Indian removal was so important to Jackson that he returned to Tennessee to conduct the first negotiations in person. He gave the Indians a simple alternative: submit to state authority or emigrate beyond the Mississippi. Offered generous aid on one hand and the threat of subjugation on the other, the Chickasaws and Choctaws submitted readily, the Creeks under duress. Only the Cherokees resisted to the bitter end. Tentatively in Cherokee Nation v. Georgia in 1831 and more forcefully in Worcester v. Georgia the next year, the Supreme Court upheld the tribes' independence from state authority. But these legal victories pointed out no practical course of resistance for the tribe to take. Tacitly encouraged by Jackson, Georgia ignored the rulings. Jackson cultivated a minority faction within the tribe, and signed a removal treaty with them in 1835. Though the vast majority of Cherokees rejected the treaty, those who refused to remove under its terms were finally rounded up and transplanted westward by military force in 1838, under Jackson's successor Martin Van Buren.
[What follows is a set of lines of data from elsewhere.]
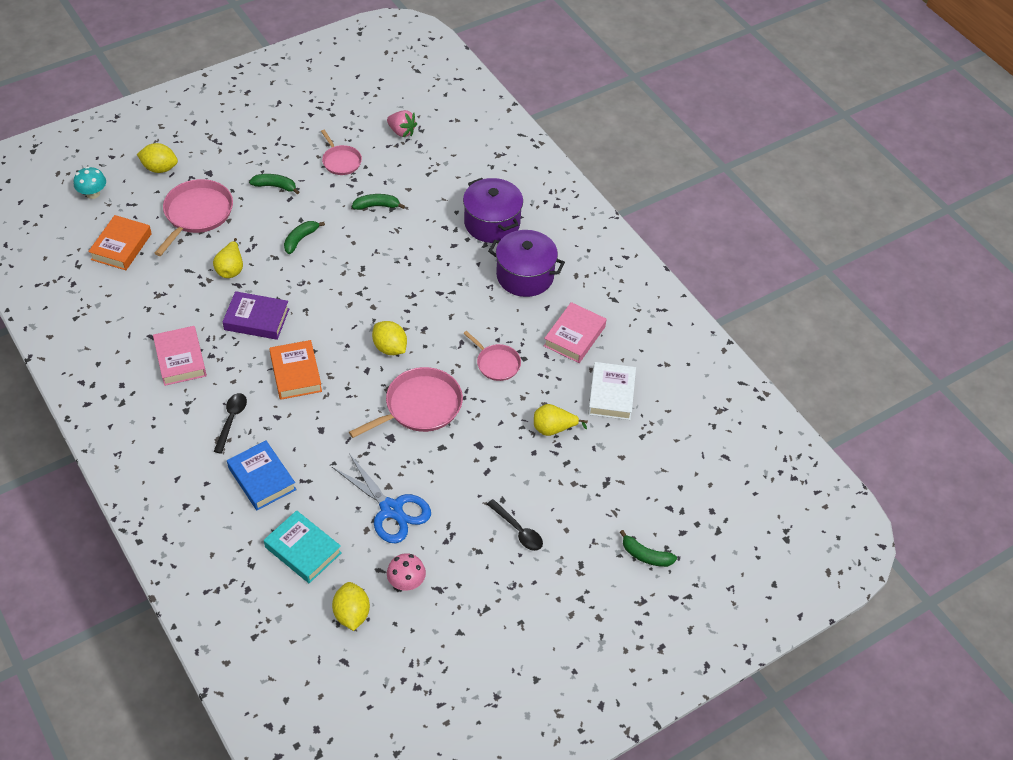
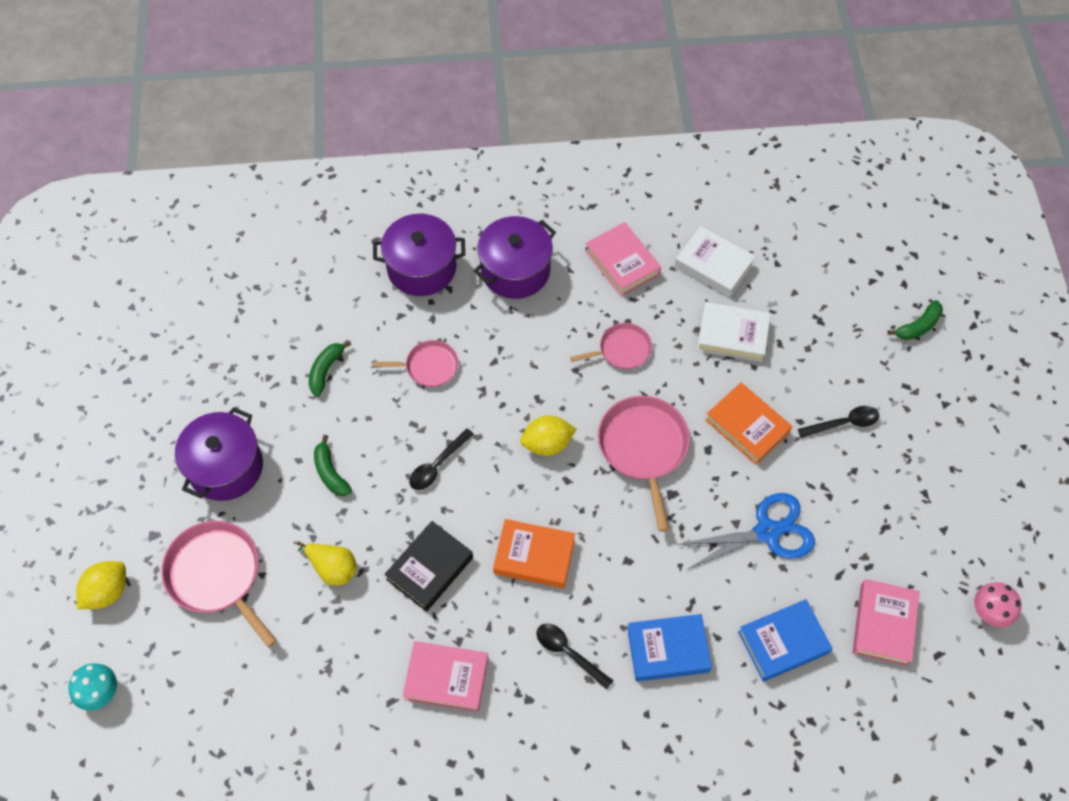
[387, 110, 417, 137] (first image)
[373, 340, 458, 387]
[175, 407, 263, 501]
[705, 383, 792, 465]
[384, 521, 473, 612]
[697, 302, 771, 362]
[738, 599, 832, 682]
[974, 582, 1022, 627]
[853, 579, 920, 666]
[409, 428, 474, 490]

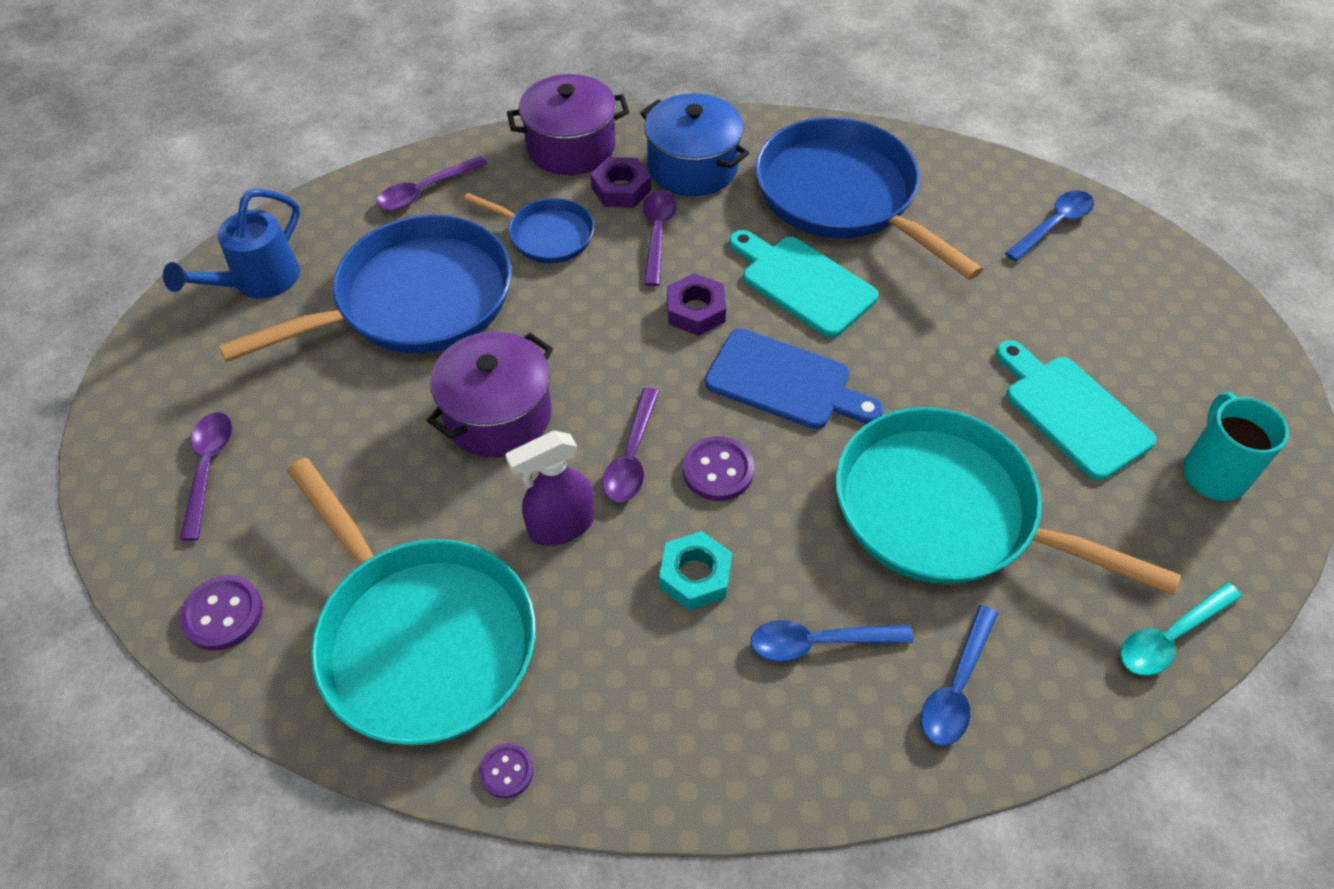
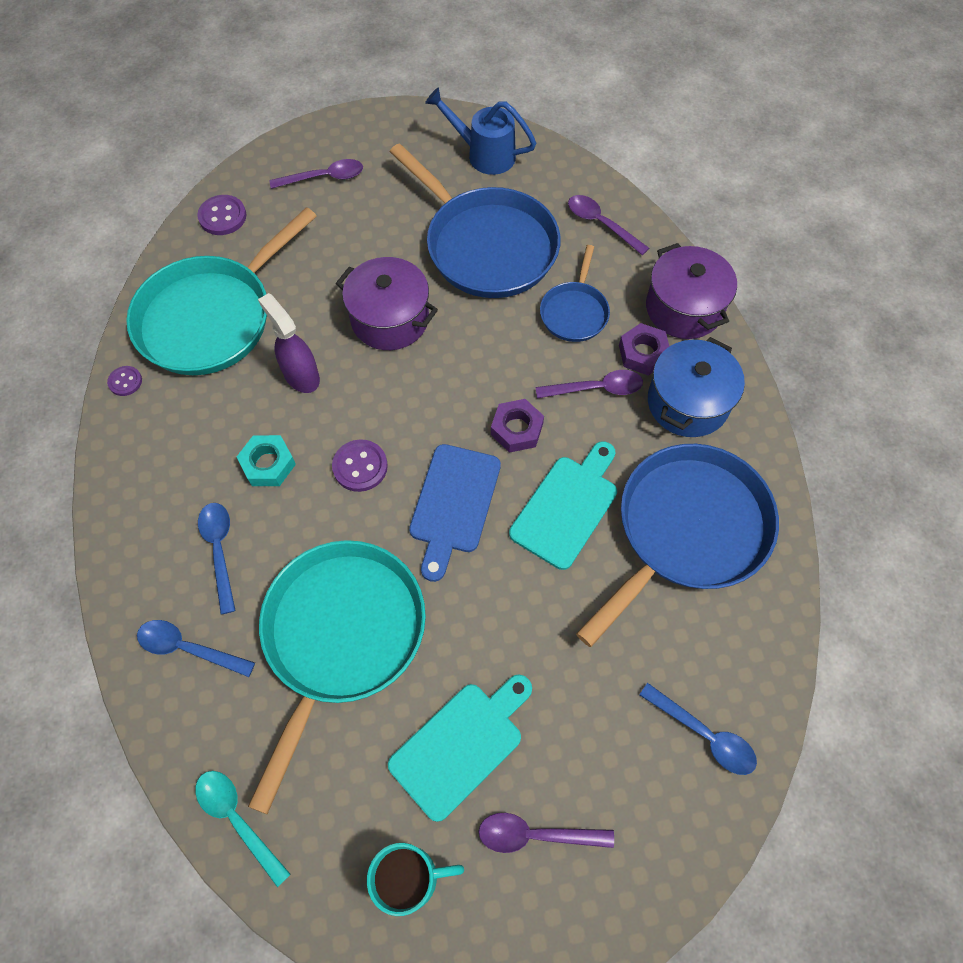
[479, 813, 614, 853]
The Cherokees' sufferings in this forced exodus became notorious as the "Trail of Tears."

Meanwhile, dozens of removal treaties closed out pockets of Indian settlement in other states and territories east of the Mississippi. A short military campaign on the upper Mississippi quelled resistance by Black Hawk's band of Sacs and Foxes in 1832, and in 1835 a long and bloody war to subdue the Seminoles in Florida began. Most of the tribes went without force.

Given the coercion that produced them, most of the removal treaties were fair and even generous. Their execution was miserable. Generally the treaties promised fair payment for the Indians' land and goods, safe transportation to the West and sustenance upon arrival, and protection for the property of those who chose to remain behind under state jurisdiction. These safeguards collapsed under pressure from corrupt contractors, unscrupulous traders, and white trespassers backed by state authority. Jackson's desire to economize and avoid trouble with the state governments further undercut federal efforts to protect the tribes. For this record he bore ultimate responsibility. Jackson did not countenance the abuses, but he did ignore them. Though usually a stickler for the precise letter of formal obligations, he made promises to the Indians that the government did not and perhaps could not fulfill.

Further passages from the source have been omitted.